Mais sur le fond, les parlementaires doivent impérativement reprendre le collier compte tenu de l’ampleur de la tâche qui les attend, a insisté le premier ministre. « Je pense que le retour du Parlement est une chose importante, parce qu’on a beaucoup d’enjeux qu’il faut discuter pour pouvoir mieux servir les Canadiens », a-t-il offert. Et s’il espère que les élus resteront dans leurs banquettes – ou à la maison devant un ordinateur – plutôt que de se retrouver sur les chemins d’une campagne électorale, il affirme être persuadé que la machine est suffisamment bien huilée pour pallier toute éventualité.

Élections : faisables, mais pas souhaitables

« Je pense que ce serait irresponsable de dire que des élections seraient irresponsables. On a des institutions assez fortes pour pouvoir gérer un processus électoral en temps de crise », a-t-il tranché. « Les partis d’opposition vont prendre leur décision, mais pour ma part, je suis axé entièrement sur la nécessité de continuer à protéger et à appuyer les Canadiens dans ces moments difficiles », a martelé Justin Trudeau, qui doit s’entretenir au cours des prochains jours avec les chefs des autres partis afin de discuter du contenu du discours du Trône.

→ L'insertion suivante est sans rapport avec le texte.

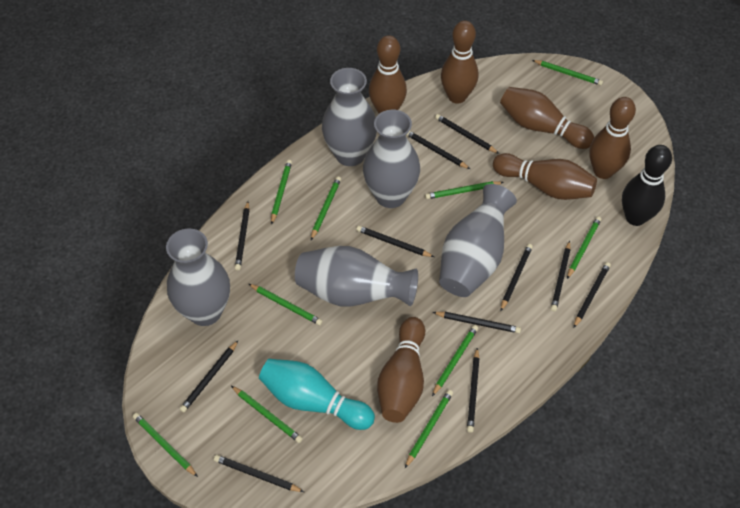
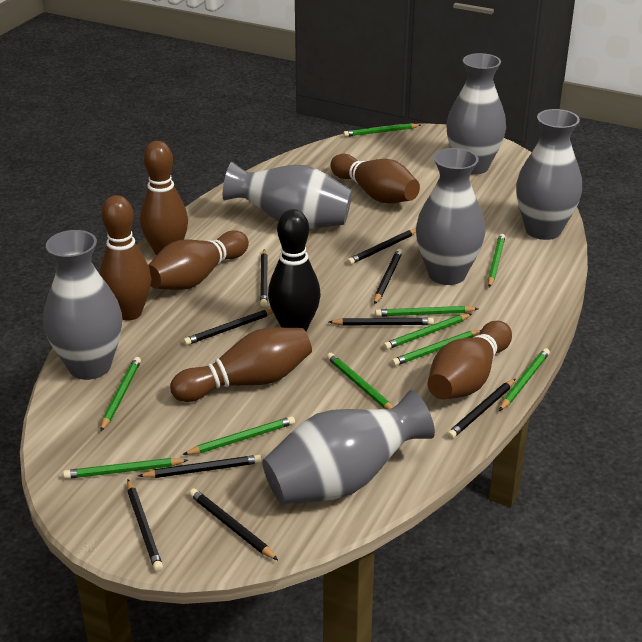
black pencil: 11 -> 9
grey vase: 5 -> 6
turquoise bowling pin: 1 -> 0

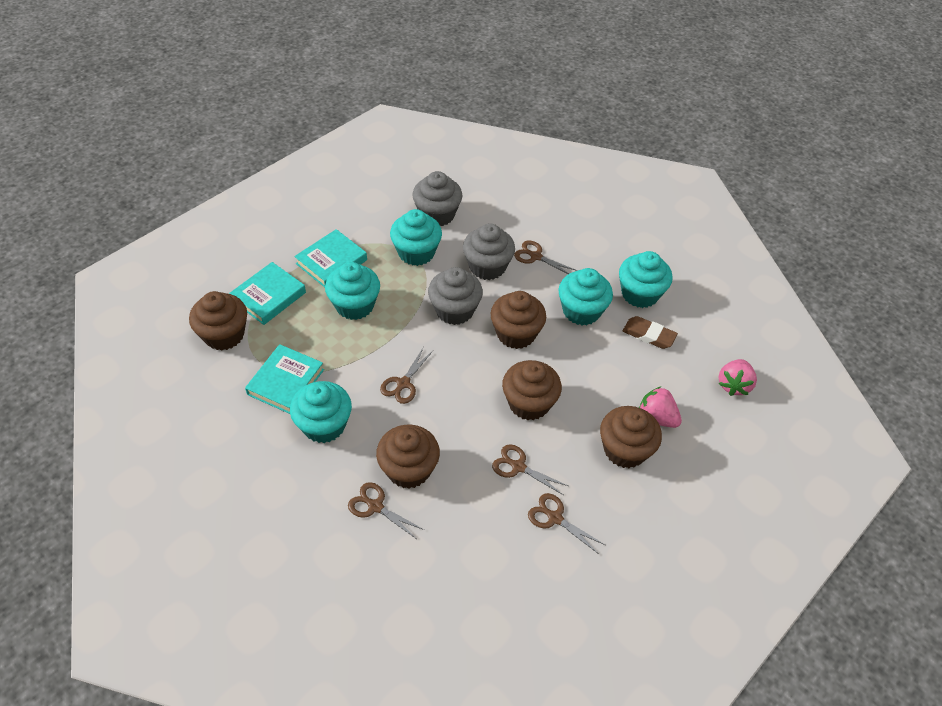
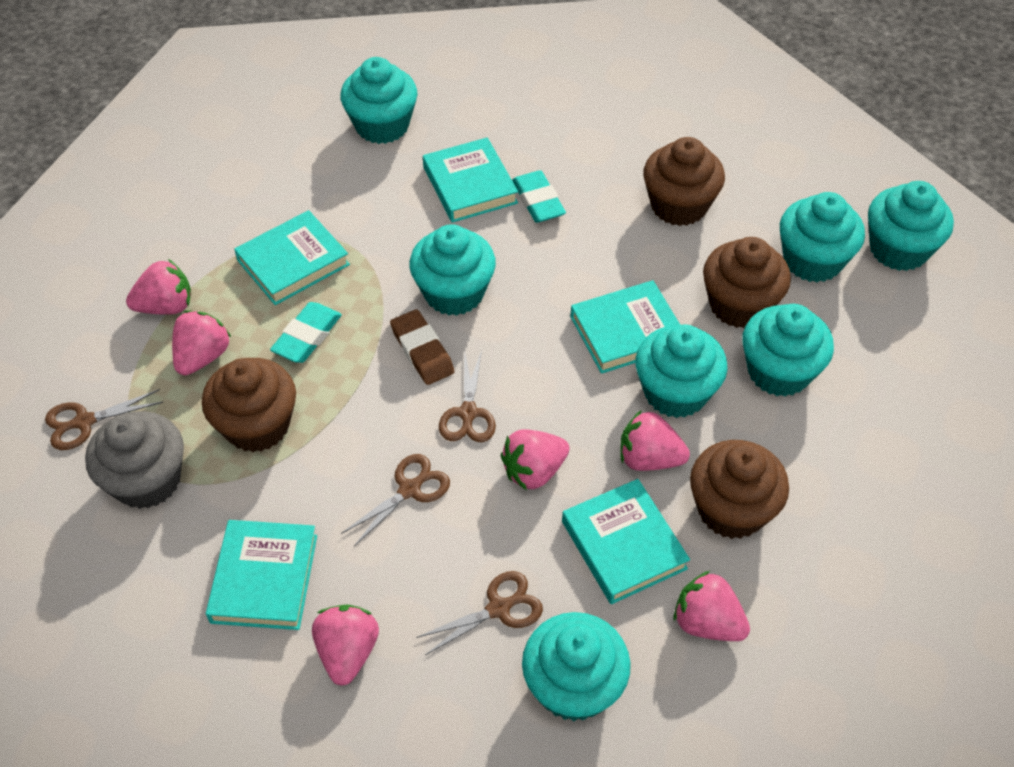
brown cupcake: 5 -> 4
brown scissors: 5 -> 4
grey cupcake: 3 -> 1
pink strawberry: 2 -> 6
turquoise book: 3 -> 5
turquoise cupcake: 5 -> 7
turquoise eraser: 0 -> 2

À en croire ce qui a fuité dans les médias ces derniers jours, on devrait entendre la gouverneure générale Julie Payette parler de relance économique et verte et étayer un « plan ambitieux » visant à permettre au Canada de se remettre sur pied après des mois de pandémie. Les ministres auront par ailleurs de nouvelles lettres de mandat, a signalé le premier ministre, mercredi.

Si le gouvernement Trudeau veut survivre au vote de confiance, il doit rallier au moins un parti de l’opposition. Mardi, le chef du Nouveau Parti démocratique, Jagmeet Singh, a semblé ouvrir la porte à un appui en minimisant l’importance de l’exercice. Notons qu’il peut s’écouler plusieurs jours, voire des semaines, avant la mise aux voix du discours du Trône.

Entreprises fédérales et loi 101 : Trudeau flou

Assujettir ou ne pas assujettir les entreprises de compétence fédérale sises au Québec à la loi 101 ? Alors que conservateurs, bloquistes et néo-démocrates disent oui en chœur, le premier ministre n’a pas d’appétit pour en discuter en ce moment. « Les gens savent très bien que le Parti libéral du Canada sera toujours là pour protéger la langue française. Mais ces jours-ci, notre priorité, c’est de protéger les personnes, les individus, ceux qui sont en train de vivre dans la peur de la COVID-19, et c’est ce sur quoi nous nous concentrons en tant que parti et en tant que gouvernement », s’est-il contenté d’offrir mercredi. Sa ministre des Langues officielles, Mélanie Joly, n’a pas non plus voulu trop s’aventurer sur ce terrain au cours des derniers jours. Il y a quelques jours, à Montréal, le chef conservateur Erin O’Toole a déclaré qu’il était favorable à cette idée à l’issue d’une rencontre avec le premier ministre François Legault. Quant aux bloquistes et aux néo-démocrates, ils mènent cette bataille depuis plusieurs années, notamment par le dépôt de projets de loi aux Communes.